Modernism is a movement in the arts that lasted from roughly the years 1890 to 1950 and that reflected a number of changes in both literary technique but also in the culture at large. The movement rejected Romantic-era themes and techniques, and its mission was to "make it new." While T.S. Eliot's "The Wasteland" is widely cited as a defining example of modernist poetry, his poem "The Love Song of J. Alfred Prufrock" also shares many of the characteristics of modernism.

Questions of Self

One of the characteristics of modernism is that it struggled with questions of self and identity. However, unlike Romantic poetry, its chief concern was not the expression of emotion. Rather, modernist writers were interested in larger questions of self and meaning in a universal context. In "The Love Song of J. Alfred Prufrock," the narrator struggles with questions of meaning within not only the society, but also existence itself. He wonders, "Do I dare disturb the universe?" and assures himself that there will be "time for all the works and days of hands." At the same time, the narrator brings an objectivity to the questions, making them not about a subjective experience but a universal one. The questions in the poem concern meaning in the face of mortality.

Sense of Alienation

Closely related to the questions of self in modernist works was a sense of alienation. Without that strong sense of meaning, many authors expressed a sense of being disconnected. This is one of the central themes of "The Love Song of J. Alfred Prufrock." The narrator is a passive observer. Though he talks of visits and parties, and says that he has "known them all already, known them all," the tone is one of an outsider, watching the action happen around him but not feeling a part of it. He imagines walking on the beach and hearing the mermaids singing, but laments "I do not think that they will sing to me." He questions whether he should have been "a pair of ragged claws / Scuttling across the floors of silent seas."

Urban Setting

Modernism was in many ways a rejection of Romanticism, which often used nature as a setting, or even a subject. Nature was often used to express the emotions of the author, or to stand in as a symbol or metaphor. Many modernist works used an urban or a realistic setting. "The Love Song of J. Alfred Prufrock" uses both. The city is full of "yellow smoke that rubs its muzzle on the window-panes." It lingers on pools of water in the streets and is covered in "soot that falls from chimneys." Inside, the poem takes place in busy drawing rooms and ball rooms. Nature is only present when in the narrator's imagined sequences, which typically involve being rejected or lost.

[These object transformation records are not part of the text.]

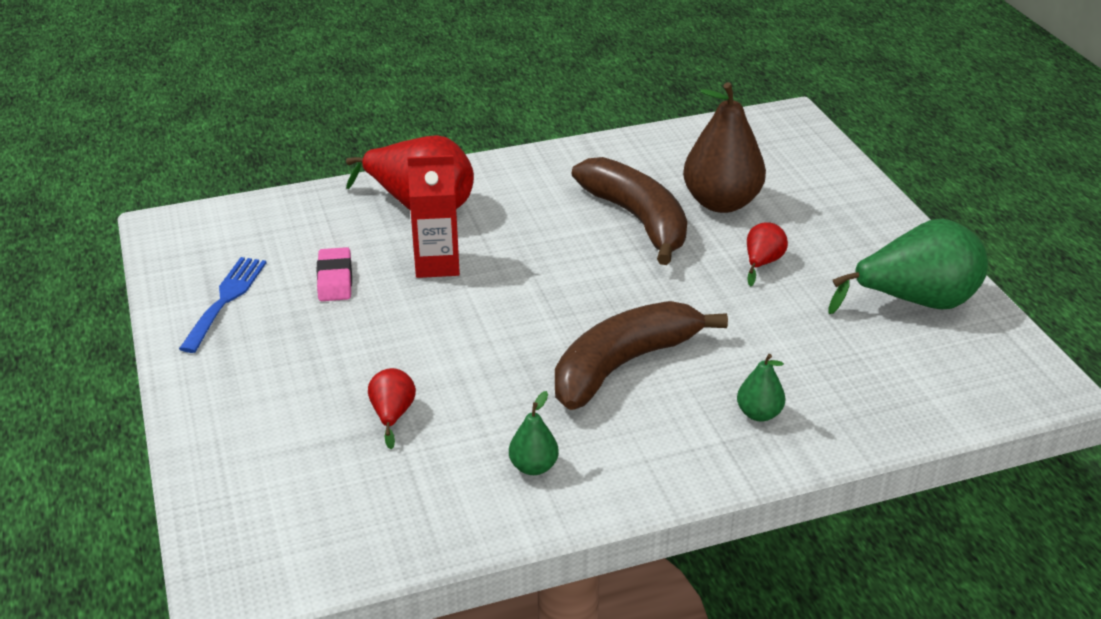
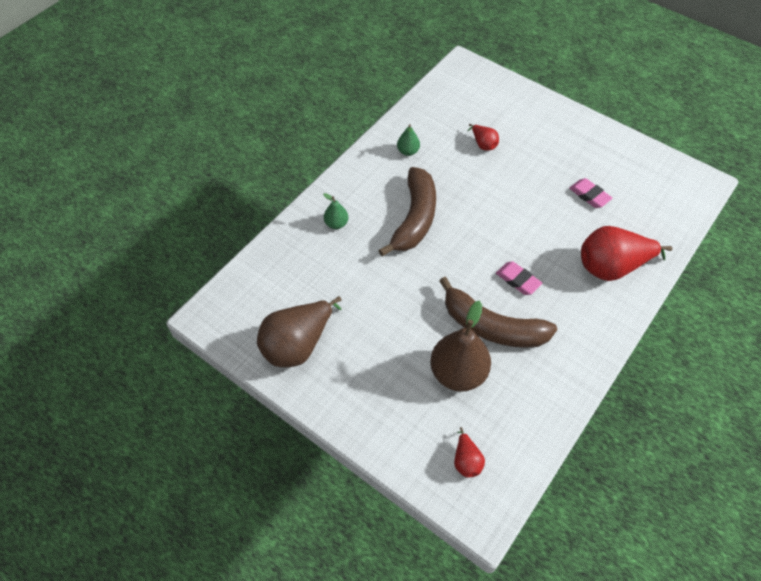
camera: 145 degrees right, 20 degrees up
(226, 299) = (618, 159): blue fork -> none
(437, 264) = (556, 231): red carton -> none
(554, 242) = (518, 280): none -> pink eraser
(762, 263) = (398, 329): red pear -> red pear (466, 460)
(915, 301) = (298, 344): green pear -> brown pear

Fragmentation and Symbolism

Modernist works often included "discontinuous fragments of poetry, fact, image or description, expressing a momentary illumination or beauty, the fragmentary chaos of modern life, a denial of historical or psychological continuity," according to Professor Michael Webster of Grand Valley State University. "The Love Song of J. Alfred Prufrock" is full of such fragments of symbolism, appearing as the narrator searches for meaning. He compares himself to Prince Hamlet before deciding that he is more like an attendant lord. He also imagines himself "in the chambers of the sea / By sea-girls wreathed with seaweed red and brown," which is an idyllic place to which he is able to escape "Till human voices wake us, and we drown."